Greg's bite: Apple iNSECURE for business use
TweetFollow Us on Twitter

Greg's bite: Apple iNSECURE for business use

By Greg Mills

This is important news, Apple Mac, iPhone and iPad are not suitable for business use.

While Apple has been pushing for respect from the business community due to increased security features found on Mac computers, iPhone and iPad, it seems they were at the same time secretly gathering location data from unsuspecting users. Apple intentionally created a permanent cache on iPhones and iPad that records its users locations with date stamps.  

This cache is persistently and insecurely backed up on the computer used to sync with the iOS device. This makes both iOS devices absolutely unsuitable for business use due to "location record insecurity."   

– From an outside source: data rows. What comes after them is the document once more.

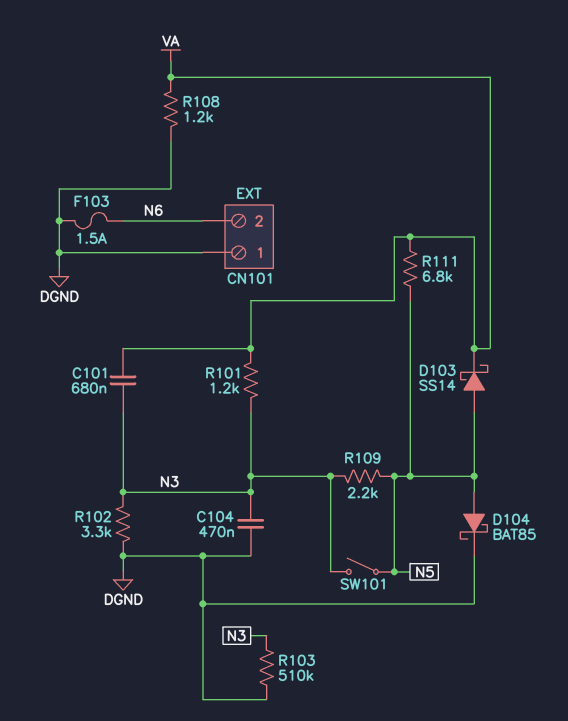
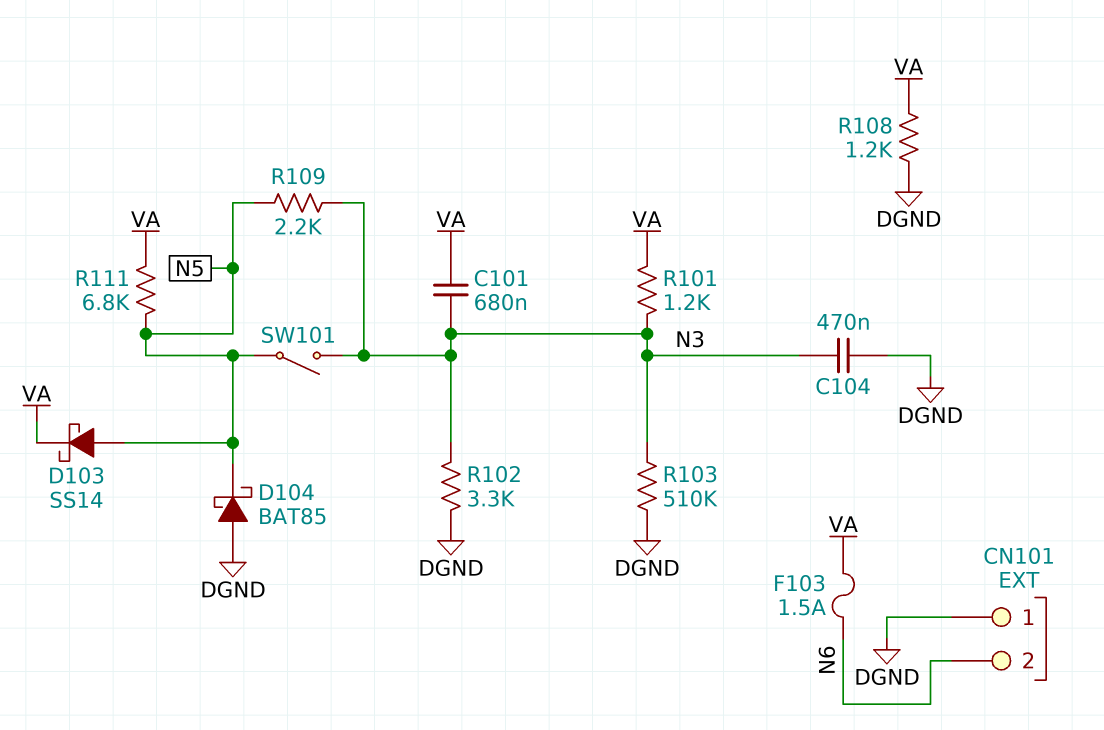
D104: schottky BAT85 (A N5, K DGND) -> schottky BAT85 (A DGND, K N5)
F103: 1.5A (DGND, N6) -> 1.5A (N6, VA)

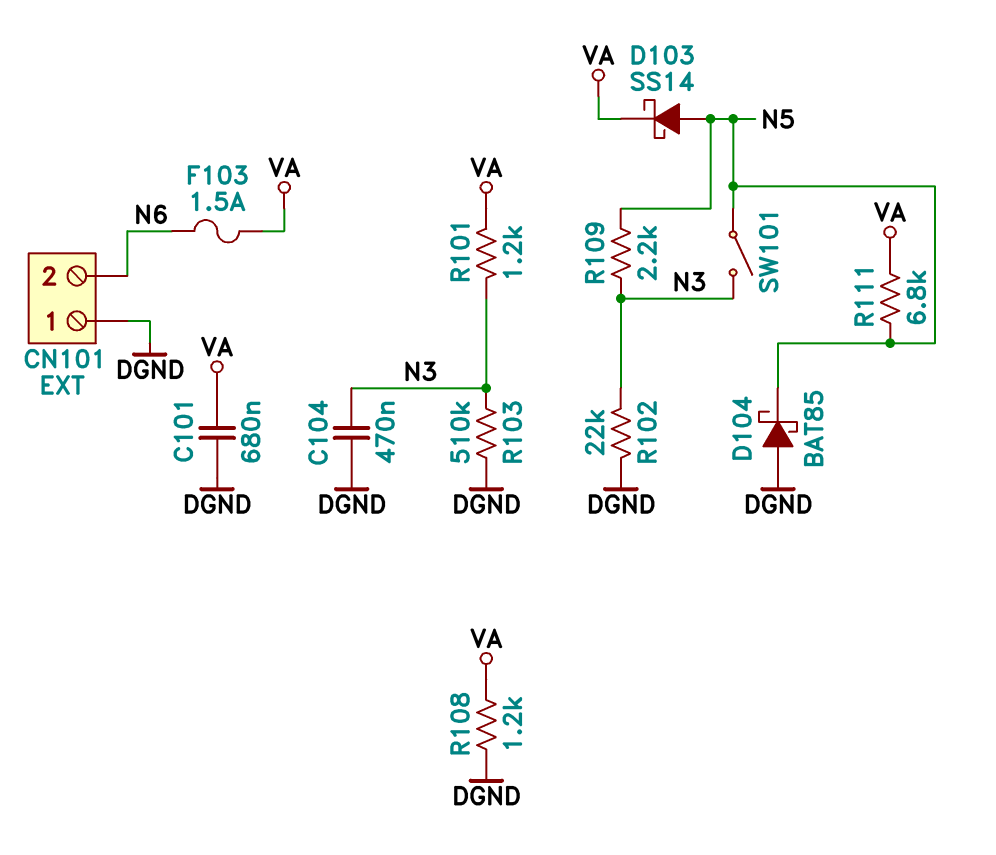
C101: 680nF (N3, VA) -> 680nF (DGND, VA)
R102: 3.3k (DGND, N3) -> 22k (DGND, N3)

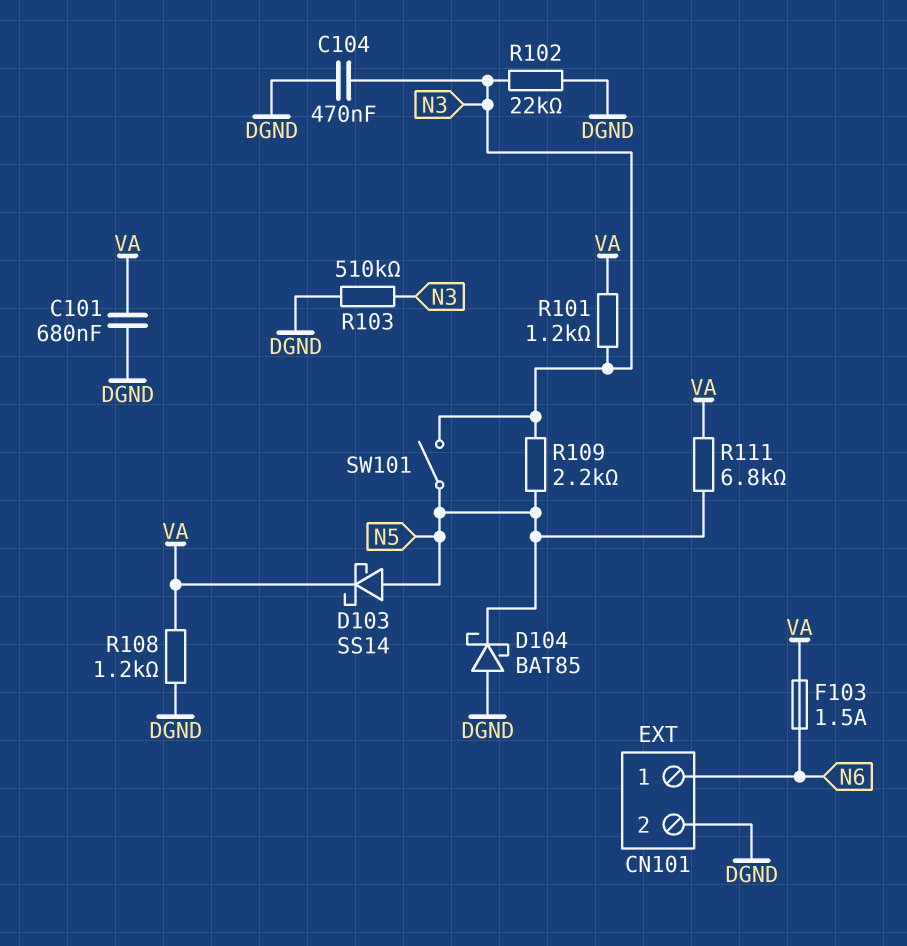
CN101 pin 1: DGND -> N6
CN101 pin 2: N6 -> DGND

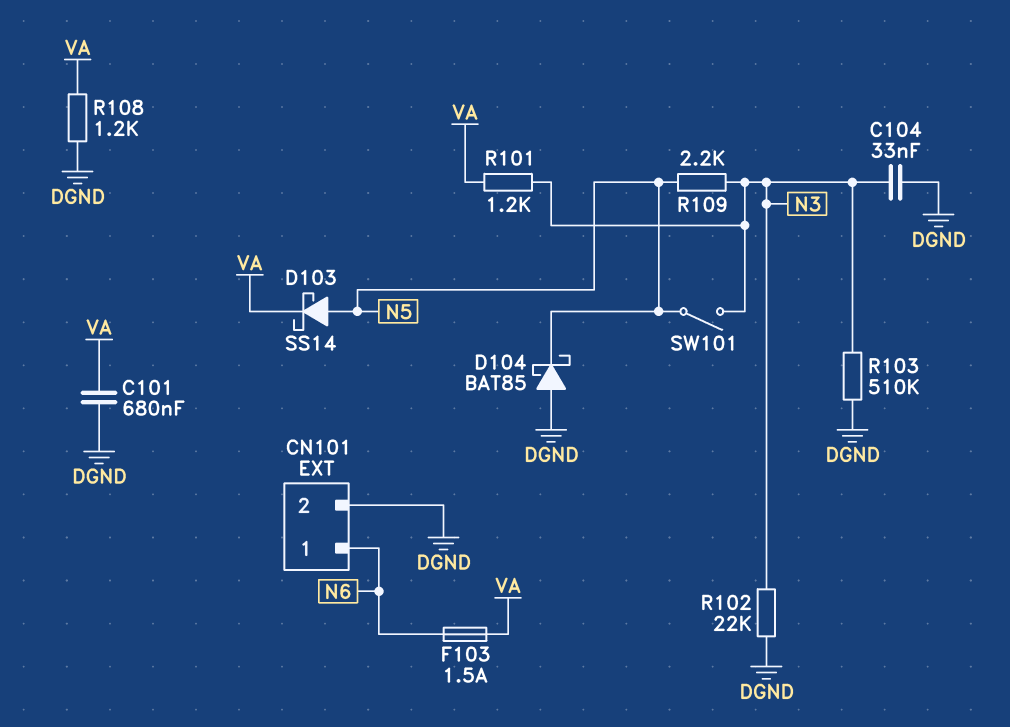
C104: 470nF (DGND, N3) -> 33nF (DGND, N3)
R111: 6.8k (N5, VA) -> none

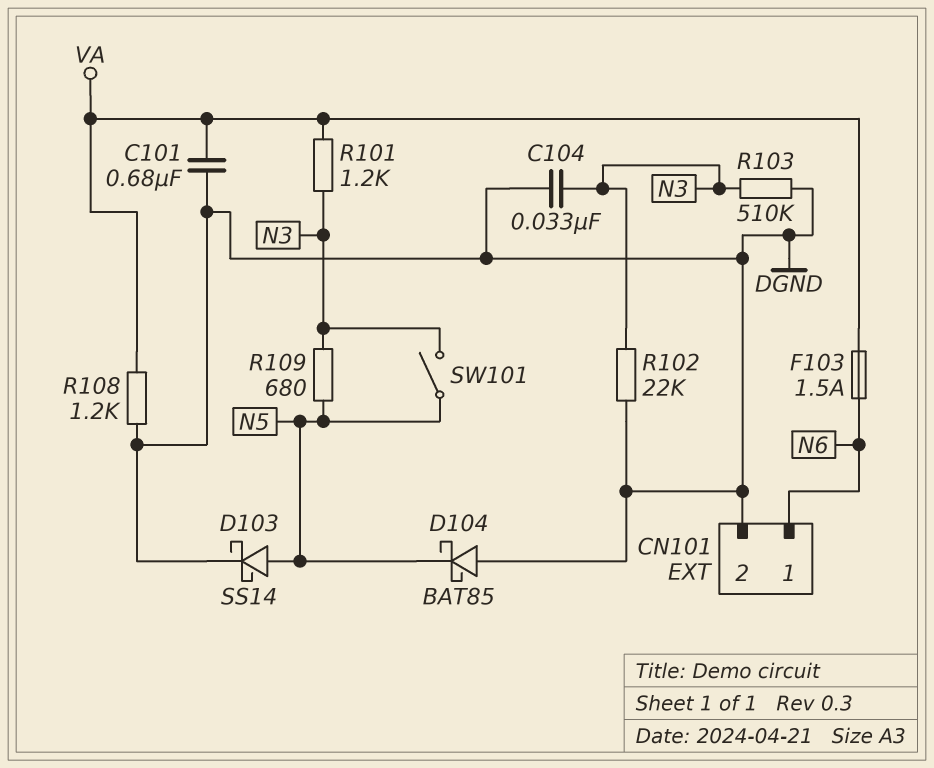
D103: schottky SS14 (A N5, K VA) -> schottky SS14 (A N5, K DGND)
R109: 2.2k (N3, N5) -> 680 (N3, N5)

On Thursday, CNN broke the story on network TV regarding the surprising intentional insecurity of the Apple infrastructure regarding stored location information. This data was gathered without users opting in and without any way to opt out. The disclosure regarding "location services" found in the iTunes agreement you must agree with to load the software is completely inadequate to inform Apple devices what Apple actually intends to do.

"Apple and our partners and licensees may collect, use, and share precise location data, including the real-time geographic location of your Apple computer or device. This location data is collected anonymously in a form that does not personally identify you and is used by Apple and our partners and licensees to provide and improve location-based products and services. For example, we may share geographic location with application providers when you opt in to their location services."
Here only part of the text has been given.